Currently, I have the following function implemented for getting the gradient norm for algorithms like SGA and Consensus Optimization:
def hamiltonian_loss(d_x: Tensor, d_z: Tensor, gan: GAN):
"""
Calculates the "hamiltonian loss" as described in "The Mechanics of n-Player Differentiable Games" (Balduzzi et al
2018), i.e. the loss function defined by 1/2 of the 2-norm of the overall gradient vector.
@param d_x: Discriminator evaluated at real samples
@param d_z: Discriminator evaluated at generated samples
@param gan: GAN module
@return: Hamiltonian loss
"""
# Get gradient
g_loss_ = gan.generator_loss(d_z)
d_loss_ = gan.discriminator_loss(d_x, d_z)

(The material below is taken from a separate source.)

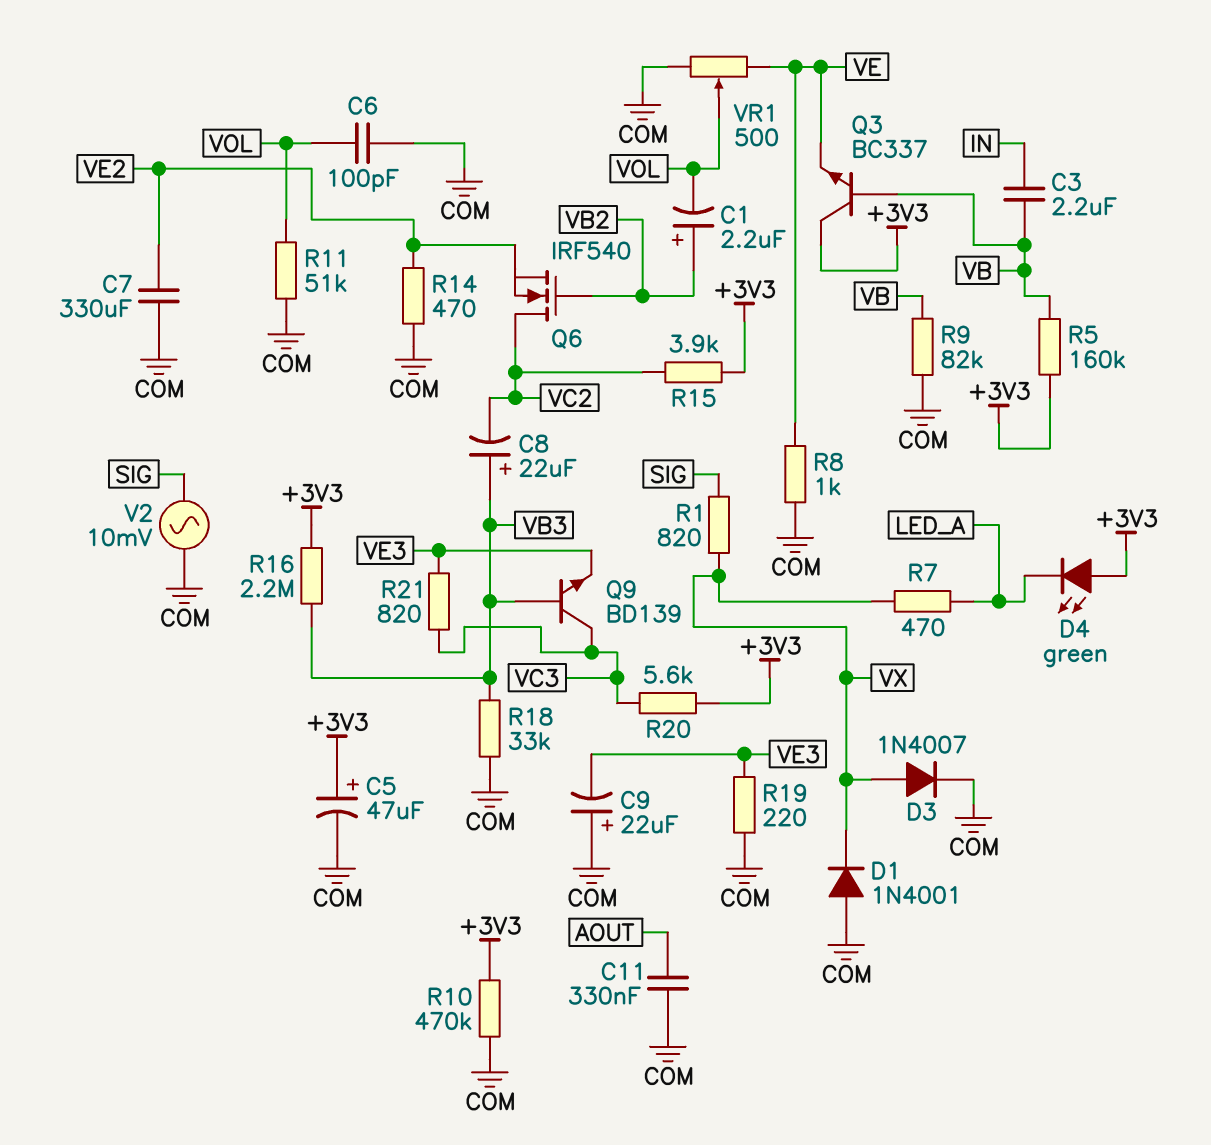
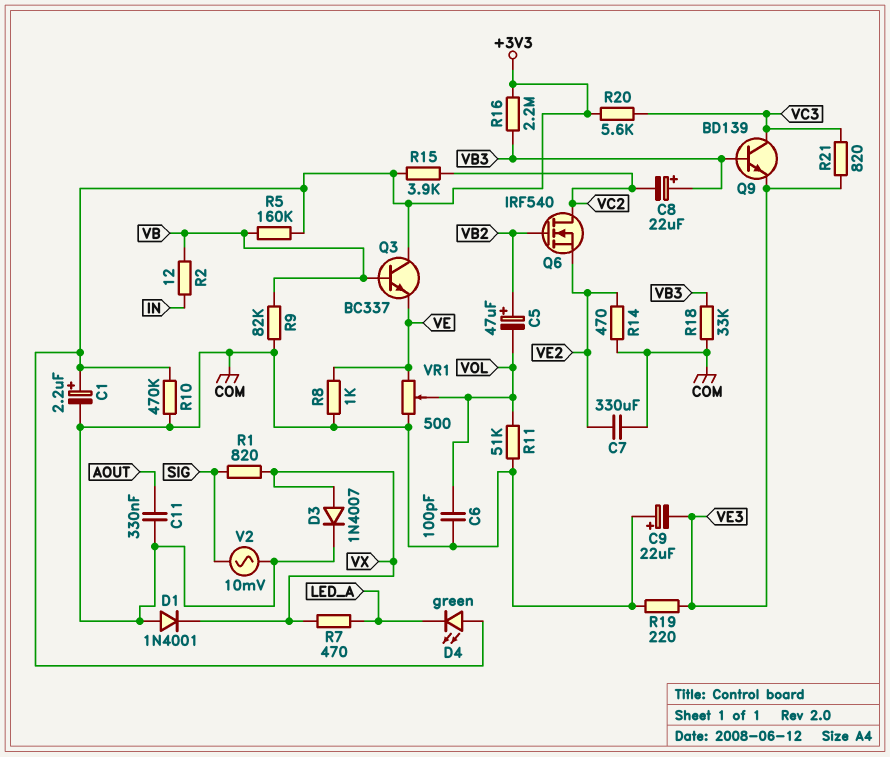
C1: 2.2uF (plus VB2, minus VOL) -> 2.2uF (plus +3V3, minus COM)
C3: 2.2uF (IN, VB) -> none
C5: 47uF (plus +3V3, minus COM) -> 47uF (plus VB2, minus VOL)
R2: none -> 12 (IN, VB)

g_grad = grad(g_loss_, gan.G.parameters(), retain_graph=True, create_graph=True)
d_grad = grad(d_loss_, gan.D.parameters(), retain_graph=True, create_graph=True)
gradient_vec = tr.cat([tr.flatten(w) for w in g_grad] + [tr.flatten(w) for w in d_grad])
norm = tr.pow(tr.linalg.norm(gradient_vec), 2) / 2
return norm
I know this involves a second backpropagation pass and is going to come with a performance hit, but currently evaluation is very, very slow (over a second per iteration).
I think the issue has to do with the list comprehension as it is the only part that is not pure pytorch code. I’ve looked at the documentation for the higher-level API beta, but it doesn’t seem like that’s what I’m looking for.
Is there a way to do this more efficiently?